France's President Francois Hollande poses before appearing on TF1 television prime time news live broadcast at their studios in Aubervilliers, near Paris, November 6, 2014
France's President Francois Hollande poses before appearing on TF1 television prime time news live broadcast at their studios in Aubervilliers, near Paris, November 6, 2014Reuters

As France is struggling to cut down public debt, its socialist President has caused a political earthquake after appearing to claim on national television that something is not expensive if the state pays for it.

Francois Hollande made the controversial remark as he was discussing unemployment during an interview marking the halfway point of his term.

Responding to a member of the public, who argued that a government plan to cut youth unemployment with subsidised work contracts was not working because of its high costs, Hollande replied: "No, it is the state that pays".

The comment was quickly seized on by his political rivals, who claimed that the socialist president was a spendthrift who wasted public funds.

"Hollande has reluctantly admitted the total ease with which the government ... squanders taxpayers' money," Nicolas Bay from the far-right National Front (FN) said.

An opinion piece in the centre right-leaning national newspaper, Le Figaro, compared the president to gambling addicts who can't help leaving a casino despite sustaining huge losses.

The hashtag "It's not expensive, It's the state that pays" briefly trended on Twitter.

The centre-left establishment then scrambled to defend the embattled president claiming the controversy was pretentious.

Le Monde argued that Hollande was addressing a specific issue and not speaking in general terms.

He was explaining that subsidised contracts were not a burden to local authorities' finances, as they were funded by the central government, according to the newspaper.

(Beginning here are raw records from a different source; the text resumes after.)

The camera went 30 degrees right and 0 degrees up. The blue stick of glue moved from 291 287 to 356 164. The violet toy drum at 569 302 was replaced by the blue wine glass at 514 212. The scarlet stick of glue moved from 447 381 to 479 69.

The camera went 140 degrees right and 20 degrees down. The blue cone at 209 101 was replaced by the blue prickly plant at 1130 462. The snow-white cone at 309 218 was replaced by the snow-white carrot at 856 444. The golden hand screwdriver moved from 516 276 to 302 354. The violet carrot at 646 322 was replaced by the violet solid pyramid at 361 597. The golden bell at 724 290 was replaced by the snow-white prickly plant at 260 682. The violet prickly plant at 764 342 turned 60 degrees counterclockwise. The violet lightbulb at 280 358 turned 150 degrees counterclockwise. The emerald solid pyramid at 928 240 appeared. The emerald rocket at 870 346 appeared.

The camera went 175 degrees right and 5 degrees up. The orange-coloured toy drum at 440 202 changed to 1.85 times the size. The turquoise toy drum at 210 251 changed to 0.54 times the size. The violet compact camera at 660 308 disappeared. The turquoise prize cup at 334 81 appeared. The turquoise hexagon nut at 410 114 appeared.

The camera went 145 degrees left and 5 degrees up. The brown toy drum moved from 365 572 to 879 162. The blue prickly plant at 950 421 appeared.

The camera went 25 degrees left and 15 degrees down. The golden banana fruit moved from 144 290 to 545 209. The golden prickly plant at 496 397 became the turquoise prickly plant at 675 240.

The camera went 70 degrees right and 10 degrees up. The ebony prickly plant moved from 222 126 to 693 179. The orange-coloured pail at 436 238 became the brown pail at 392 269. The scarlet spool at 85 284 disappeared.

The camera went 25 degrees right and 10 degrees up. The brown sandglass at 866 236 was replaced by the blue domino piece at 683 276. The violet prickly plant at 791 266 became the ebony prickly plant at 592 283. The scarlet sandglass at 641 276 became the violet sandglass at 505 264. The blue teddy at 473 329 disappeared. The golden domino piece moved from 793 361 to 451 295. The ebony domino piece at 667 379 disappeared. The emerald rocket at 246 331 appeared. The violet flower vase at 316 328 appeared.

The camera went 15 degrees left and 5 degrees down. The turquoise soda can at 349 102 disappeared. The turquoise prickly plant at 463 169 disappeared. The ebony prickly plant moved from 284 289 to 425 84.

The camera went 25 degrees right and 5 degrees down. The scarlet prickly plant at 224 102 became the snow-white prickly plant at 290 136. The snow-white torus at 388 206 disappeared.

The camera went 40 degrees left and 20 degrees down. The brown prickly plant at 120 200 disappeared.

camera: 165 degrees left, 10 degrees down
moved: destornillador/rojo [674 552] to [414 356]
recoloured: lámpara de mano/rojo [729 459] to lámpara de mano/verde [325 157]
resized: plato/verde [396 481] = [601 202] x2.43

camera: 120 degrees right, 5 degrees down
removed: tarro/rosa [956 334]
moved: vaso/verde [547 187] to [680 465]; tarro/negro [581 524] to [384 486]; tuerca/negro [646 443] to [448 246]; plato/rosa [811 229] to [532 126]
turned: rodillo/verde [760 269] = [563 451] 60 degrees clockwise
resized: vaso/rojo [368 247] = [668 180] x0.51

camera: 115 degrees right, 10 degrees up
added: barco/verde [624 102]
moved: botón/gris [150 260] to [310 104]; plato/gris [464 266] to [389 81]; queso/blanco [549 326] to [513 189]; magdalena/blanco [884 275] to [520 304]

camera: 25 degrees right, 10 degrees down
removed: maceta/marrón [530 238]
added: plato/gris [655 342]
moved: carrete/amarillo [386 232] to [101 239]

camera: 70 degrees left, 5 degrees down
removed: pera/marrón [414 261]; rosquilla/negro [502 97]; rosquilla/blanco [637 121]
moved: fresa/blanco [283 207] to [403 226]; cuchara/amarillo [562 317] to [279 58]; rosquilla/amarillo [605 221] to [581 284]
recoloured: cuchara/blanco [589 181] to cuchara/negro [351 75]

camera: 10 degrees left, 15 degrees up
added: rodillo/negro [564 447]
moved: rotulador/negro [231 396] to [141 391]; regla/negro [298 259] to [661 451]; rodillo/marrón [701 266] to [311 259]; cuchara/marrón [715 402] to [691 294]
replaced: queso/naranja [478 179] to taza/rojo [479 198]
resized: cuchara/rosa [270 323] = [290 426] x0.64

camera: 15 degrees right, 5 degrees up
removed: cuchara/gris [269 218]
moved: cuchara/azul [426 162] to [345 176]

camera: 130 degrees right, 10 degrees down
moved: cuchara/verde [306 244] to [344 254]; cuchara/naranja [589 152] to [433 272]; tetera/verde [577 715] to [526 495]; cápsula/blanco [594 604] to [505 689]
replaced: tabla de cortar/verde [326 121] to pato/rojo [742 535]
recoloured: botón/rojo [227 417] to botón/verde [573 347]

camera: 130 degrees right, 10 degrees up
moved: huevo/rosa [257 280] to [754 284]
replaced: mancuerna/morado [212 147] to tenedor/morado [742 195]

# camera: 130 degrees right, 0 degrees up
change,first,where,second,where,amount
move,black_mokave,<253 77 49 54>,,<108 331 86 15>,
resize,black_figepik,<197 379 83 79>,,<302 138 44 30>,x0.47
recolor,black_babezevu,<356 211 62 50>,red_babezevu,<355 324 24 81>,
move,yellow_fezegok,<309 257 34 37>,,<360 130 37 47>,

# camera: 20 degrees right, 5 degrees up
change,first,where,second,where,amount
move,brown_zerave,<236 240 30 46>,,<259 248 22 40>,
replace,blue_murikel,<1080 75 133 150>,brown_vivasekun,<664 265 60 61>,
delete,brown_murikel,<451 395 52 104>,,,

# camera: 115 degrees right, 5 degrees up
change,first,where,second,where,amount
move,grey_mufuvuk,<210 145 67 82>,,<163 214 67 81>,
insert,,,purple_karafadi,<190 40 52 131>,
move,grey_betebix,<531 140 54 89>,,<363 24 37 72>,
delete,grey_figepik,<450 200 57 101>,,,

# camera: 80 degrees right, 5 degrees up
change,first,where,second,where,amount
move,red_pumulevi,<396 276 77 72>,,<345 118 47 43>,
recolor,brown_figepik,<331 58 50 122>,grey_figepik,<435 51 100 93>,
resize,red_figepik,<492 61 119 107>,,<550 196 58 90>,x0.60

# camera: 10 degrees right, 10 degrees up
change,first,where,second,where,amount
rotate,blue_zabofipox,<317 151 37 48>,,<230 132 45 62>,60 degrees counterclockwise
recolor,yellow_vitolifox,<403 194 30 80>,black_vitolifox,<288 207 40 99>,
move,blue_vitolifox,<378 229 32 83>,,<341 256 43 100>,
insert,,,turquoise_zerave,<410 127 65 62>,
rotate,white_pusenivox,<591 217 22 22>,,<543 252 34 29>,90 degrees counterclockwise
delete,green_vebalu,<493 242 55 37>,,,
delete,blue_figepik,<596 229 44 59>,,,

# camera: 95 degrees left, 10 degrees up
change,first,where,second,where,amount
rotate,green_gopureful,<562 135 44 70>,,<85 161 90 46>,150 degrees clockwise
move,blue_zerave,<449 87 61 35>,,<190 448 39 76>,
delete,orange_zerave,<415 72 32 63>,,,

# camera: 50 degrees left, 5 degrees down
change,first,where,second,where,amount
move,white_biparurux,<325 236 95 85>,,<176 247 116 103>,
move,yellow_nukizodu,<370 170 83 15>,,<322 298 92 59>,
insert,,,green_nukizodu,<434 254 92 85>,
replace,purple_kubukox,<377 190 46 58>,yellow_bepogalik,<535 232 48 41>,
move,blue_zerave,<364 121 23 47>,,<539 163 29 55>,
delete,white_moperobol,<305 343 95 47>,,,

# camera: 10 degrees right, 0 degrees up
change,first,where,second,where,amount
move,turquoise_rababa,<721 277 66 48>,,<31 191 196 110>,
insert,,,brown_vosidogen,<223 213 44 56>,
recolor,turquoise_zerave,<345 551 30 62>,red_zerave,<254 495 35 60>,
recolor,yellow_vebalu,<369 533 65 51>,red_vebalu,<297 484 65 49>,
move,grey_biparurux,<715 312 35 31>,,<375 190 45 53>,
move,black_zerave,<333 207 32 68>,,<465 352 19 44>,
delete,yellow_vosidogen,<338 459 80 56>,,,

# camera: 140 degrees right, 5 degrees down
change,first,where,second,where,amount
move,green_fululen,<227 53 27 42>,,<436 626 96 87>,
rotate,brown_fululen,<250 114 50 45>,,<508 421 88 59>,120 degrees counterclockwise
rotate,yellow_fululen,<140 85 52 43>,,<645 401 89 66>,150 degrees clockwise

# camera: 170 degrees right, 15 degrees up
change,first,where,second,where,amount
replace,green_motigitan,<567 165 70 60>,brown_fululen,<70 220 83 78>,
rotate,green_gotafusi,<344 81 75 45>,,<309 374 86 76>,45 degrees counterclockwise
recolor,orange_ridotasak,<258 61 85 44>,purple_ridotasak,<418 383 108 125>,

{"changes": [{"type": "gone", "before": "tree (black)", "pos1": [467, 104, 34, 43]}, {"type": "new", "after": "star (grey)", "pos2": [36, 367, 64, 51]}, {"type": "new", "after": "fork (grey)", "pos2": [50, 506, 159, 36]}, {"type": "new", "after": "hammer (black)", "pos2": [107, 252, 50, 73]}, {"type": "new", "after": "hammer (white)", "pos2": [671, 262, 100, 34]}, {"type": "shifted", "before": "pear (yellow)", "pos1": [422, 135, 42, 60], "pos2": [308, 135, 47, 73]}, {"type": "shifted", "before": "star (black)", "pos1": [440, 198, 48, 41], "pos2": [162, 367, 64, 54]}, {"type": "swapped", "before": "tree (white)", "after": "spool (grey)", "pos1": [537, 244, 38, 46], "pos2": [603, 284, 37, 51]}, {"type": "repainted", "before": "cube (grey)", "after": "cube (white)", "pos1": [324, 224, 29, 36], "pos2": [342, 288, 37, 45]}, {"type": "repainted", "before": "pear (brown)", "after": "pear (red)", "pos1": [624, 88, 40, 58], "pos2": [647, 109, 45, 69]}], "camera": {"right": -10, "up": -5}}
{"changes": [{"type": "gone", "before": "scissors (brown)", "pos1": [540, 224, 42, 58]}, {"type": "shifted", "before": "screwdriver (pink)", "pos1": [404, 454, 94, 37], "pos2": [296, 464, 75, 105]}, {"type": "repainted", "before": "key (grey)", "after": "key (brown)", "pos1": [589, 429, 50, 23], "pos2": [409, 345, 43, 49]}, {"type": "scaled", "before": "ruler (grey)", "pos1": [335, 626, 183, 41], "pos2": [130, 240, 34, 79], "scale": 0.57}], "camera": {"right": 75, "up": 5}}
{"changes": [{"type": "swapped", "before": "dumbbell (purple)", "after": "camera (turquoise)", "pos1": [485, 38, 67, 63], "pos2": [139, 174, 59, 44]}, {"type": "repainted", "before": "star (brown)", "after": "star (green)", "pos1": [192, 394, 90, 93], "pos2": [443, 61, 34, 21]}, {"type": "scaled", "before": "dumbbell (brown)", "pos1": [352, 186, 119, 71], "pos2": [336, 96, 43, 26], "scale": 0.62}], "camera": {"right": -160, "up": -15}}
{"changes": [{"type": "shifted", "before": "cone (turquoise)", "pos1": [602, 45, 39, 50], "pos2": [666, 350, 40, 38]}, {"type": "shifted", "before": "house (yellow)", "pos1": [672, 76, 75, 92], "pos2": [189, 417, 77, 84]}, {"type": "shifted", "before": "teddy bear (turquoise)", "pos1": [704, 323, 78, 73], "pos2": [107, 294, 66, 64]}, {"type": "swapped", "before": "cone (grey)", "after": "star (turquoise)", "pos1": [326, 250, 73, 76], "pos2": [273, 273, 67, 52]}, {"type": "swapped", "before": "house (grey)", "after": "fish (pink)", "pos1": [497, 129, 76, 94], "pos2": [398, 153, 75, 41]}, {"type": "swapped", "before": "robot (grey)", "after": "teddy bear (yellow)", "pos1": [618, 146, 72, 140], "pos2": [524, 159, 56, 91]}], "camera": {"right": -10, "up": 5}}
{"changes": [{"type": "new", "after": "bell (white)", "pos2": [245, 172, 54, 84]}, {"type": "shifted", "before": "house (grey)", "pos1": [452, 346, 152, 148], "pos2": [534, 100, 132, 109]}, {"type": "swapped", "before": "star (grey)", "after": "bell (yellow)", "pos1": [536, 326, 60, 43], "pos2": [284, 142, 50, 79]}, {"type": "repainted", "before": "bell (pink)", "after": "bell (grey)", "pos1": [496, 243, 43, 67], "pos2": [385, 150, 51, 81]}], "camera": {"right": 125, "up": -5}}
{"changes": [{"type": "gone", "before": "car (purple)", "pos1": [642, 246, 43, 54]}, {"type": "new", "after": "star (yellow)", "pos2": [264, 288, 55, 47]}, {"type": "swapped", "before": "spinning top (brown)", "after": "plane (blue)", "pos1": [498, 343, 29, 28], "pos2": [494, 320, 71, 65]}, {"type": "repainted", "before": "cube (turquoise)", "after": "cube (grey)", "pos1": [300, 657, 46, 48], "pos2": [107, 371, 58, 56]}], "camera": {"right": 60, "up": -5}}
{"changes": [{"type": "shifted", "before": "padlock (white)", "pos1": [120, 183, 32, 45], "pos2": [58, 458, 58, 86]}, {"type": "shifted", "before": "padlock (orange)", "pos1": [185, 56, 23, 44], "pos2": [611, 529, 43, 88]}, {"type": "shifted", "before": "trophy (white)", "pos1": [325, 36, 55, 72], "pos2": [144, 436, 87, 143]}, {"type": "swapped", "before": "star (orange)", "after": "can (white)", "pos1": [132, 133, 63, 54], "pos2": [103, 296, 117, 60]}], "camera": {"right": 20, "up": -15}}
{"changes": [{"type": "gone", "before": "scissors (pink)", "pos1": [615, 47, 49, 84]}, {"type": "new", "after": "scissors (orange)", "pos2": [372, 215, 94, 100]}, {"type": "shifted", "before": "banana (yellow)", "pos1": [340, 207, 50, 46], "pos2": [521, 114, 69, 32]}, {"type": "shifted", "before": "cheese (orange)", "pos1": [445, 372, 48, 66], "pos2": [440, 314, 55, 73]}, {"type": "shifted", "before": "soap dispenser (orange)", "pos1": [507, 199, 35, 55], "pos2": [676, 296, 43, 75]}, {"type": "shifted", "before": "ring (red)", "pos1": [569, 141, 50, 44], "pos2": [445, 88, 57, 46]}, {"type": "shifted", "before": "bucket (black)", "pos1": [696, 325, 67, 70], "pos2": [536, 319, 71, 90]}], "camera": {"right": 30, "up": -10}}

The controversy underscored the current sensibility of the French people at the country's woeful economic performance and further damaged the reputation of its leader: Hollande recently saw his approval ratings plummeting to 12%, making him the most unpopular president in French history.

In the same interview Hollande vowed to not seek re-election in 2017 if he does not significantly slash the unemployment rate, which currently stands at 11% across the country.